また全世界的には(ユニセフやWHOなどの国際機関はアメリカ合衆国の白人中産階級の人たちがもつ文化的規範には距離を奥傾向があるので当然と言えば当然ですが)母親の子供に対するネグレクトを防ぐ意味でも、母乳育児や添い寝あるいは両親のお腹の上で眠らせる(カンガルーケアと言います)ことまで推奨しています。このユニークなケアをおこなう論拠は、両親の心音が赤ちゃんに聞こえると乳児が「安心して」眠ることができというものです(乳児の「安心」をどのように診断するかはさておき)。
ただし、視点を変えてみて、「子供との添い寝は良いか悪いか」という問題における「良い/悪い」を社会文化的な尺度で判断しているのだと考えてみましょう。そうすると、その見解には社会文化的あるいは歴史的にきわめて多様性があることがわかります。つまり、悪いものとして、子供の成長の早い段階で1人ないしはこどもたちだけで寝させる社会(時代)もあれば、そのことで別に良い/悪い判断について頓着しない社会(時代)もあるということです。文化人類学の育児の民族誌には、育児における親と子の関係について驚くべき多様性があることを指摘してきました。このことについて具体例を調べるのは、 あなたご自身の仕事なので、これ以上の言及は控えます。

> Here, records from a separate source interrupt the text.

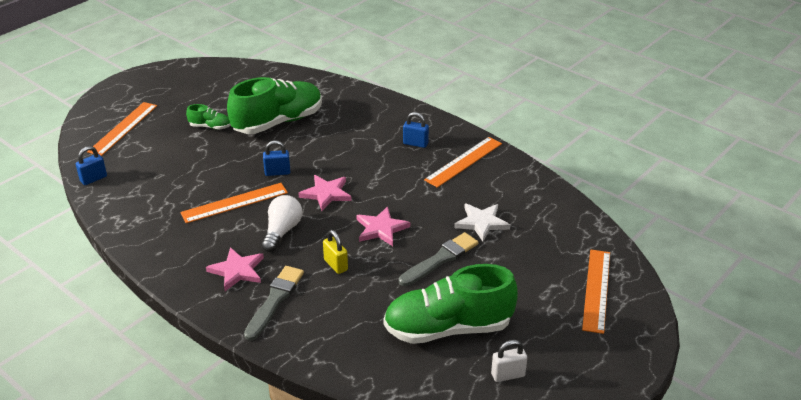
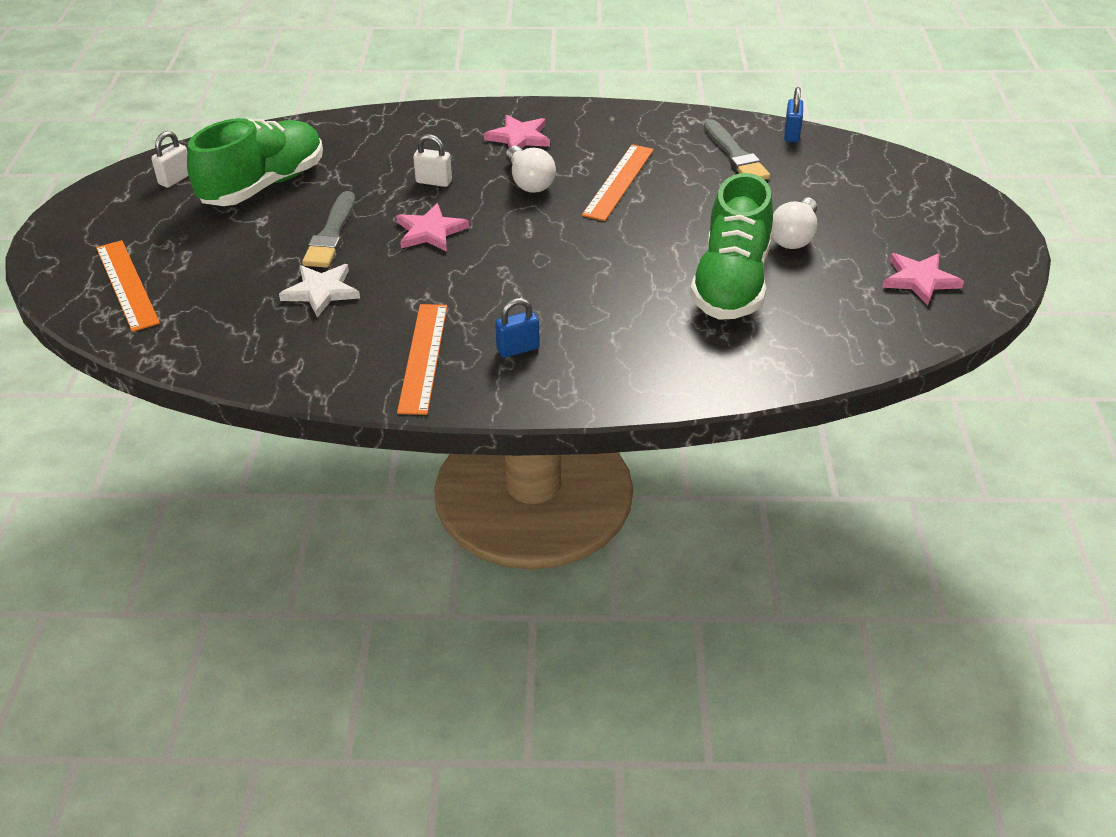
camera: 140 degrees right, 5 degrees up
(123, 128) = (876, 187): orange ruler -> none
(210, 127) = (794, 237): green shoe -> white light bulb
(274, 301) = (451, 135): grey brush -> grey brush (735, 155)
(277, 172) = (627, 229): blue padlock -> none
(326, 194) = (539, 235): pink star -> pink star (919, 280)
(336, 265) = (434, 182): yellow padlock -> white padlock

さて あなたがご指摘のような、日本社会が「母子密着型」の社会であるかどうかについては、文化人類学的にみれば異論のあるもの(つまり、そういう類型が学問的にそれほど議論するに値しないという見解もあり)なのでこれも注意が必要です。つまり、母子密着型の主張をする研究者の議論を引用して、その主張の妥当性を吟味することも必要です。また北米の白人中産階級の文化は、長期的な添い寝が子供が成長したときに悪い影響をもたらすのではないかと心配でたまらない強迫神経症的な面をもっていることなど(一部の小児科医などもそのような文化的言説を真面目に信じる)の文化的バイアスに関しても注意が必要です。このような例は、人間は自文化の「よい規範」と信じている制度の中で長年育つと、後年になってなかなかそのような「偏見」から自由になることができないという、見事な事例になっています。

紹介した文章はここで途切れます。